On 1/15, while Sōzen hosted a banquet, he reinforced defenses with troops from his faction at the palace of the Ashikaga shōgun in Kyōto known as the Hana-no-gosho. Meanwhile, Hosokawa Katsumoto and Kyōgoku Mochikiyo appeared preparing to attack the bakufu. Yoshimasa then intervened on 1/17 by ordering Katsumoto to cease support for Masanaga, and Katsumoto consented on the condition that Sōzen suspend support for Yoshinari.  Yoshimasa stood on the side of the Yamana faction, and with the severing of Katsumoto’s support, Masanaga faced a precarious situation, whereupon, around 4:00 AM on 1/18, he set fire to his residence and headed north of the capital, establishing a base at the Kamigoryō Shrine in the environs of Kyōto.  Sōzen enabled the emperor (Gotsuchi-mikado) and the retired emperor (Gohana-zono) to transfer from their palace to the Hana-no-gosho for protection.

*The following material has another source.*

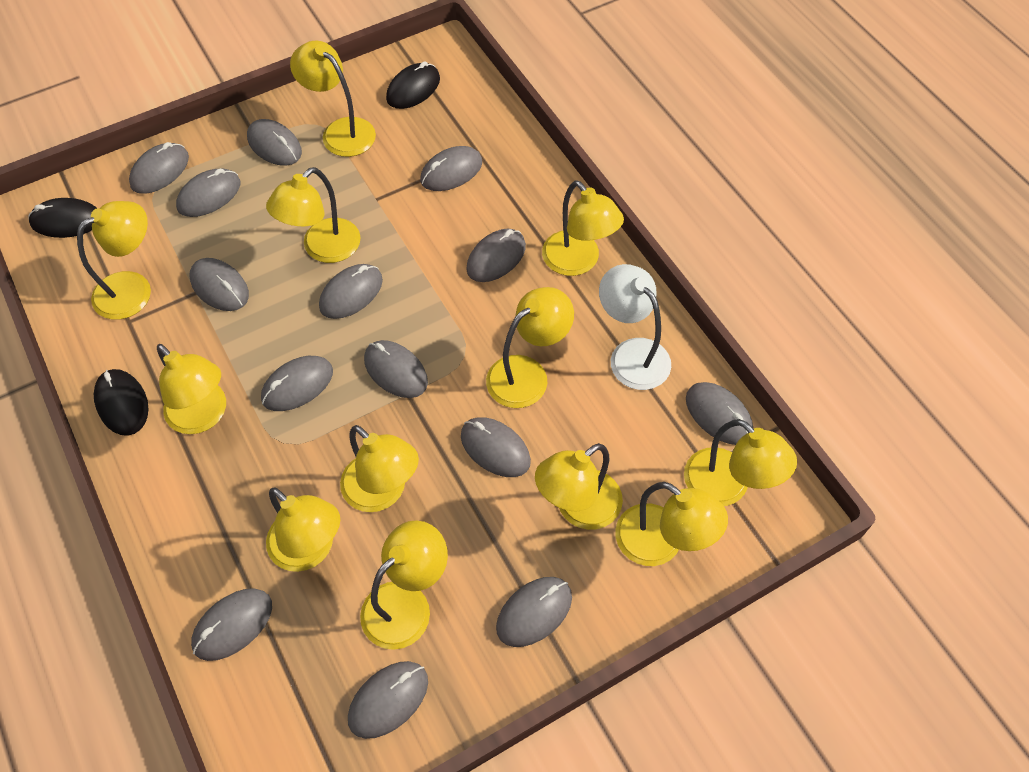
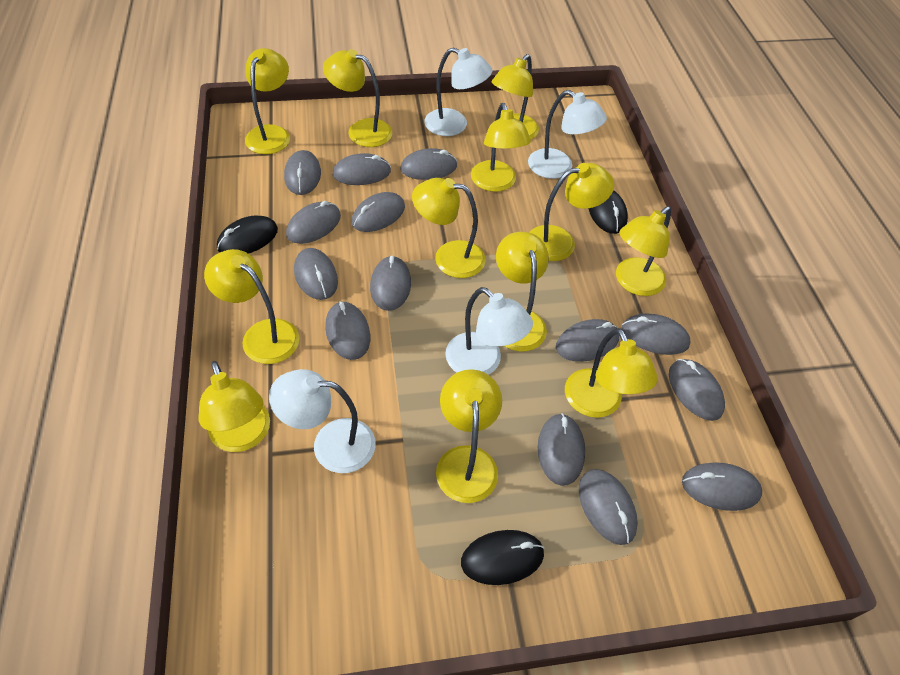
white lamp: 1 -> 4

Yoshinari then led forces north toward the Kamigoryō Shrine which led to the battle.  The Kamigoryō Shrine was bordered by a river on the west side, while to the south lay the Shōkoku Temple surrounded by large moats with thickets, so attacks would come from the north or east.  Masanaga and his retainers, including Yusa Naganao, engaged in a ferocious fight against Yoshinari’s forces until around 4:00 AM on 1/19, but, isolated and overwhelmed, the defenders set fire to the hall of worship at the shrine and fled to Katsumoto’s residence.

It was reported that Sōzen’s grandson, Yamana Masatoyo, and Asakura Takakage were converging forces with Yoshinari, but the battle was over by the morning of 1/19 so they did not participate.  The Battle of Goryō ended in victory for Yoshinari while Yoshimasa mediated among assorted daimyō to avoid escalation into a larger conflict, allowing for calm after the first month of the year.  Nevertheless, neither of the factions stopped summoning forces to Kyōto.  On 5/26 of 1467, Katsumoto sent forces from his factions into the territory of the Yamana faction, initiating hostilities that led next to the Battle of Kamigyō in the early stages of the Ōnin-Bunmei War.